Anyhow I was asked to expand on it

PCI cards- the rules of thumb regarding how much faster/more powerful a machine needs to be to do emulation of another relate to the differences in system layout and if you can bolt on some custom hardware like a nice PCI card with the requisite/similar chips onboard (or maybe a beefy future FPGA) to narrow the gap it could get easier- I then mentioned the cell processor on a PCI card as an example.

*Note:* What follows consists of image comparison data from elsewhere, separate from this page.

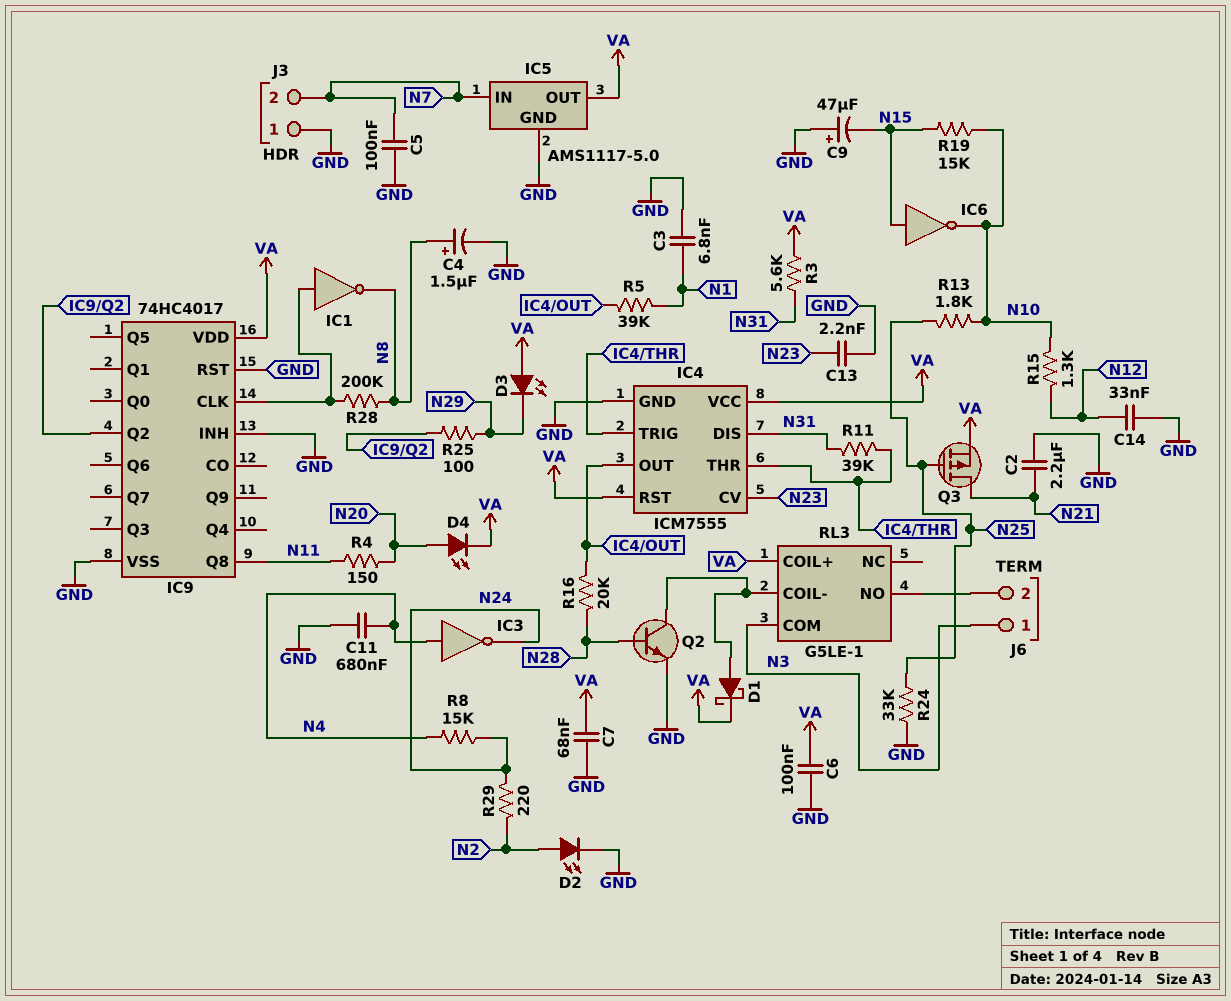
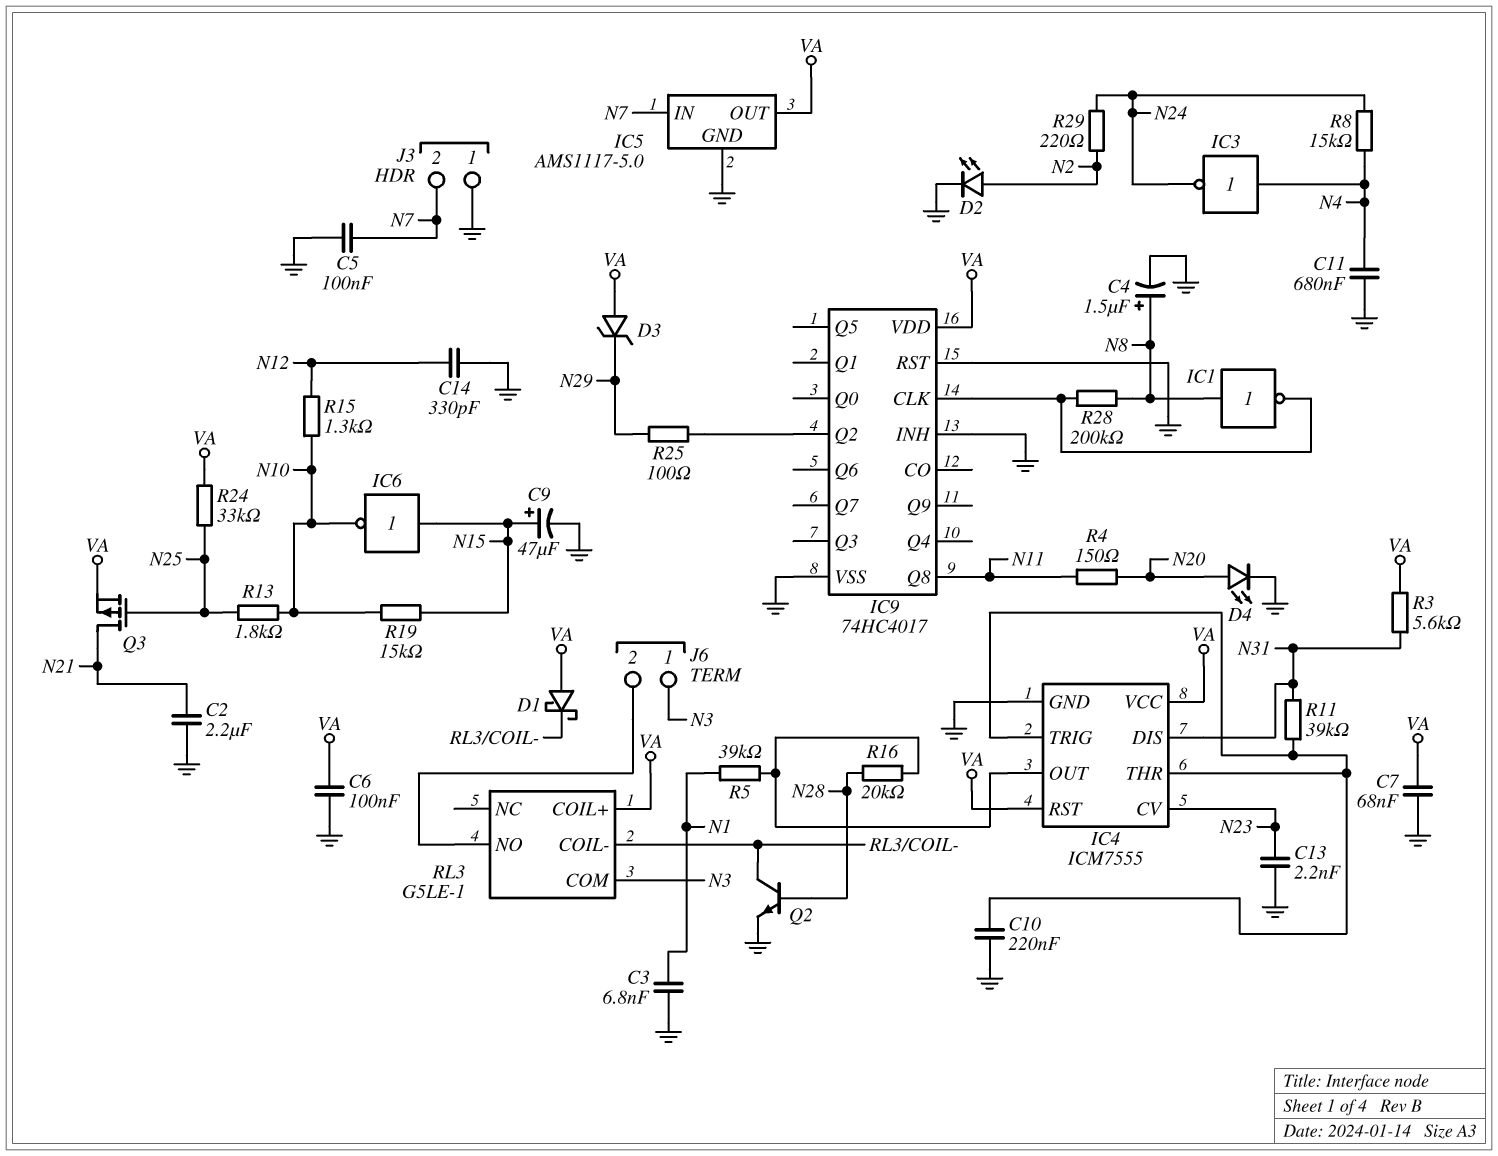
C9: 47uF (plus GND, minus N15) -> 47uF (plus N15, minus GND)
C10: none -> 220nF (GND, IC4/THR)
C14: 33nF (GND, N12) -> 330pF (GND, N12)
D1: schottky (A RL3/COIL-, K VA) -> schottky (A VA, K RL3/COIL-)
D3: LED (A VA, K N29) -> zener (A VA, K N29)
D4: LED (A N20, K VA) -> LED (A N20, K GND)
IC1: NOT (in IC9/CLK, out N8) -> NOT (in N8, out IC9/CLK)
R24: 33k (GND, N25) -> 33k (N25, VA)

Frankly though I do not imagine it is not going to be nice to code for and I hate to think what kind of latency and bandwidth issues you will run into (arguably such things are some of the reasons CUDA and co have not set the world on fire).

Recompilation/decompilation (dynamic and otherwise)- three concepts here 1) the irreversibility of computation is lessening via the application of some techniques (most of which have been seen for years in emulation- ever had a game that does not work properly where something like bsnes does work...) http://www.cs.princeton.edu/courses/archive/fall06/cos576/papers/bennett73.html has some on the concept but if you look at some of the stuff coming out of the decompilation and anti virus world it gets good.
2) Looking at the marketplace there is a lot of code in C# (well .NET) which is a language with extensive libraries to do most things. To this end if you can get it to hook into a PC version you then only have to do a little bit of work. Likewise the early N64 emulators (and current ones/ones made for lower powered systems) did a similar thing with plain C to attempt to get it to work on a PC.
3) The 360 memory is encrypted meaning some of the more exotic techniques are unavailable for use by developers which should help make the job of the reverse engineer a bit easier.

Engines- coding an engine is a right pain but buying one in that already does shooting, vehicles and such and maybe poking it around a bit is somewhat easier. Such practices have been going on for years and years and occasionally the older games get really nice dev tools released or even the entire source ( http://www.iddevnet.com/doom3/ and http://www.3drealms.com/downloads.html being two examples) allowing people to take the engines and rework them to support the assets of other games that use the same engine or a tweak thereof. Should say the unreal3 engine get a source release or enough of an SDK to infer lots about how it works then it could be used to do some stuff on console exclusives. Granted there probably is a feeling that unlike the likes of doom and duke3d the modern engines are too complicated but if I had to place money on what technique the first "emulated" 360 game will use it would be heavily weighted towards this.

As a nice example of a combination of the two above see the likes of WINE, 3dfx emulation and such.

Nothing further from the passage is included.